The regeneration technique in shallowDream influences the generated feature vector sequences (from [1]). From Top to Bottom: 1. The concept. 2. No Regeneration. 3. Vector-Based Regeneration 4. Sequence-Based Regeneration.

Fig. 10.
figure 10

(from [1]).

Input given to the shallowDream structure

Fig. 11.
figure 11

(from [1]).

Output obtained from the shallowDream structure

Fig. 12.
figure 12

(from [1]).

Input given to the shallowDream structure

Fig. 13.
figure 13

(from [1]).

Output obtained from the shallowDream structure

6.2 Qualitative Analysis

The performance of the shallowDream structure is shown exemplary for two scenarios. For the room connection generation, four rooms are given (Fig. 10) as a concept. As illustrated in Fig. 9, the regeneration strategy influences the output. Figure 11 depicts a rendered version of the output produced by the sequence based regeneration.

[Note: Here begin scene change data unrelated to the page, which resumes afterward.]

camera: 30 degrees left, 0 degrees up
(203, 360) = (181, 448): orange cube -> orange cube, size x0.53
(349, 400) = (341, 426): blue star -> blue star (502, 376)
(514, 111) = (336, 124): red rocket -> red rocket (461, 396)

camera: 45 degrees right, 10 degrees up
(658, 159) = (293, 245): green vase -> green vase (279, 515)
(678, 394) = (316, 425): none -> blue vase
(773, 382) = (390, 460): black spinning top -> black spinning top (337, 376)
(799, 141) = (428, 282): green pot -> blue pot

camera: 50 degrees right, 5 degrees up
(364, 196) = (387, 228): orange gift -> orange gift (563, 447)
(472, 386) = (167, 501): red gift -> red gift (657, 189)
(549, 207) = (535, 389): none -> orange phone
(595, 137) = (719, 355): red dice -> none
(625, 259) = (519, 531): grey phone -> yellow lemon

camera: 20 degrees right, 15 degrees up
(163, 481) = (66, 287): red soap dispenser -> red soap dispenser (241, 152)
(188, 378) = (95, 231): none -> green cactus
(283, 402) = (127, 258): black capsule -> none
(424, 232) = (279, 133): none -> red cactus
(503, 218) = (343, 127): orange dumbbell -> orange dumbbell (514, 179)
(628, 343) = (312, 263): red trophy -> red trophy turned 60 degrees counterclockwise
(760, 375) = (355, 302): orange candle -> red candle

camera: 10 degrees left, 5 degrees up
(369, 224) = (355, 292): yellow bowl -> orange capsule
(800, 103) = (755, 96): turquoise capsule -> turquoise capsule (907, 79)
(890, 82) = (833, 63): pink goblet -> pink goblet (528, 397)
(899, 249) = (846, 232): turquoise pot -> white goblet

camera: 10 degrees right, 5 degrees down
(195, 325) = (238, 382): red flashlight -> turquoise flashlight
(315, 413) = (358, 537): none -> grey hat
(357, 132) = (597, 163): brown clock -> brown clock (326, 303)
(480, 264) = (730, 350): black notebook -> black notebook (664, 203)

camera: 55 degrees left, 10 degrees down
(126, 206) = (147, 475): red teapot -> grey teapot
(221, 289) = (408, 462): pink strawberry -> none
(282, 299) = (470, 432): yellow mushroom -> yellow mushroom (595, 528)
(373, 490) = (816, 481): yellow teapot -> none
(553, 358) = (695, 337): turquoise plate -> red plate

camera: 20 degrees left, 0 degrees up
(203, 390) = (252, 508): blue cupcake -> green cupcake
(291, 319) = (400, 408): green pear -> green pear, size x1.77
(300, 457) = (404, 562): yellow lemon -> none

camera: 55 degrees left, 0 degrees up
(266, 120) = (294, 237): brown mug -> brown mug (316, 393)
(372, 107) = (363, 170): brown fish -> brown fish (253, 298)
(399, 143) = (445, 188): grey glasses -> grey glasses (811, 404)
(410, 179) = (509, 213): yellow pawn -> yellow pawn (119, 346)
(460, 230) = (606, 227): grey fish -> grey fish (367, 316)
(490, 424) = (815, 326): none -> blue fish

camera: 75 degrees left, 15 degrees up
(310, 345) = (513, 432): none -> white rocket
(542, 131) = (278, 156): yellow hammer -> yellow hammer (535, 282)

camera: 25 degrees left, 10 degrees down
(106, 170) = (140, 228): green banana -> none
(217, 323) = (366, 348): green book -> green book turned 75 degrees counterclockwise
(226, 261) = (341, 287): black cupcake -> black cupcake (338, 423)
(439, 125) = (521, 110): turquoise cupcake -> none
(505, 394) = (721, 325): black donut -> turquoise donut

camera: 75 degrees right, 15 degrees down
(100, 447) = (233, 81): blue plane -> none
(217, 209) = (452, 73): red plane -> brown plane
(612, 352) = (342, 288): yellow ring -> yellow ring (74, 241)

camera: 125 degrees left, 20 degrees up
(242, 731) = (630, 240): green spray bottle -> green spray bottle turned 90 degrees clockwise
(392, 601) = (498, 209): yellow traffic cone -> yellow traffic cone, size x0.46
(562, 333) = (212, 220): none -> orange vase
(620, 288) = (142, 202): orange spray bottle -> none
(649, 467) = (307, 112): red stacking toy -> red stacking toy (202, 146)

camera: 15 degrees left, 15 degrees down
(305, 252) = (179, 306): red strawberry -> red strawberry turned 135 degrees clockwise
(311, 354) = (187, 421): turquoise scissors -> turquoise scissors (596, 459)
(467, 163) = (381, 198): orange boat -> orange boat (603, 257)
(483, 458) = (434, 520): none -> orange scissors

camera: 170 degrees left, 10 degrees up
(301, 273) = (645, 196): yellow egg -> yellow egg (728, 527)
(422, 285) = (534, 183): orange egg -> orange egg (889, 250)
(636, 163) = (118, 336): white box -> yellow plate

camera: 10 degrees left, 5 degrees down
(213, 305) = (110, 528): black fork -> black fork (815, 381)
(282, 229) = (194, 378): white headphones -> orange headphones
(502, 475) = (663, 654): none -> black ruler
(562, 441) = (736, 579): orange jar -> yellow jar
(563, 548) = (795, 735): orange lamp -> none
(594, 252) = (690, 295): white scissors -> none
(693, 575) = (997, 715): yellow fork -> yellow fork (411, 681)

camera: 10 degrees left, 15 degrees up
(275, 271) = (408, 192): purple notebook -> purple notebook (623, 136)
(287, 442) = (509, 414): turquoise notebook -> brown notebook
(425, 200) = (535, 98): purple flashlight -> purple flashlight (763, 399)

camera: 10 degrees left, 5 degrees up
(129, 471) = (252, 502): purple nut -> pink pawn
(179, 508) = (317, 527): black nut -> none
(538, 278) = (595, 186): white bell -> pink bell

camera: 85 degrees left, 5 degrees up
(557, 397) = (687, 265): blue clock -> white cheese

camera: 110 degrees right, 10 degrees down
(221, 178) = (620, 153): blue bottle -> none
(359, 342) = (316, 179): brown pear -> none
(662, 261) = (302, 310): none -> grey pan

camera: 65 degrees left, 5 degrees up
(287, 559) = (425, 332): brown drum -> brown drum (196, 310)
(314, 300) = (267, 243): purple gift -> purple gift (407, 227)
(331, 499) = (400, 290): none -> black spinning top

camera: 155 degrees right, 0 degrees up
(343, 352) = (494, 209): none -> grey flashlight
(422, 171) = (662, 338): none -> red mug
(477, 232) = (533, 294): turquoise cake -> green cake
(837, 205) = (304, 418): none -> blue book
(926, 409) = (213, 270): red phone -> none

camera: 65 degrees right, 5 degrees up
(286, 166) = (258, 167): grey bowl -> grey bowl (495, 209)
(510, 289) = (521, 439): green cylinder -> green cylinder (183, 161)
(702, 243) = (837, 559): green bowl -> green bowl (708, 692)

In order to illustrate the performance of the room layout generation function, a different starting situation is used (see Fig. 12), the result is depicted in Fig. 13.

7 Future Work

We have shown the general viability of our approach (i.e. the output of the trained models resembles the intended syntax in a quality sufficient for our inferencing algorithm to produce results). Nevertheless, a lot of floor plan aspects are not yet covered in the existing models. The actual position of doors and windows are needs to be included into the models as well as support for multi-storey buildings. Apart from that, the performance of the existing models is still fairly limited. At the moment, there is only one phase of concept injection followed by a generation phase. By allowing for multiple alternating phases of generation and concept injection, even more functions could be realized. Apart from that, better metrics have to be found to assess a models performance. As of now, our approach only supports a strict order of design phases. A more flexible approach that allows for a more fluid transition between design steps would be useful in future.

In order to both allow for better comparison to similar approaches and to improve the performance of our system, the presented approach can be applied to a standard database [5] and existing algorithms [6] can be used to increase the sample size of the sample database.

Many of the mentioned problems could be avoided by a completely different sequencing strategy: Instead of employing a single neural network that manipulates the entire room graph, multiple neural network instances could be used instead. In such a scenario, one LSTM could be responsible for a single room. Such a group of LSTMs could communicate the results of individual design steps among each other. Not only would this approach allow for shorter sequences, it would also render most of the room ID assignment as well as room and connection ordering redundant. The problem of a predetermined, fixed upper limit of rooms would therefore also be mitigated tremendously in such a setting. Likewise, one of the assumed reasons for the low training performance of the models is the amount of information that the LSTMs had to store. This problem would also be mitigated in a distributed approach.

Apart from that, our approach can be used as a general template for machine learning of user behavior, given that the data structure manipulated by the user can be described as a graph. Consequently, a more general implementation of a graph-based machine learning framework can be build using our approach.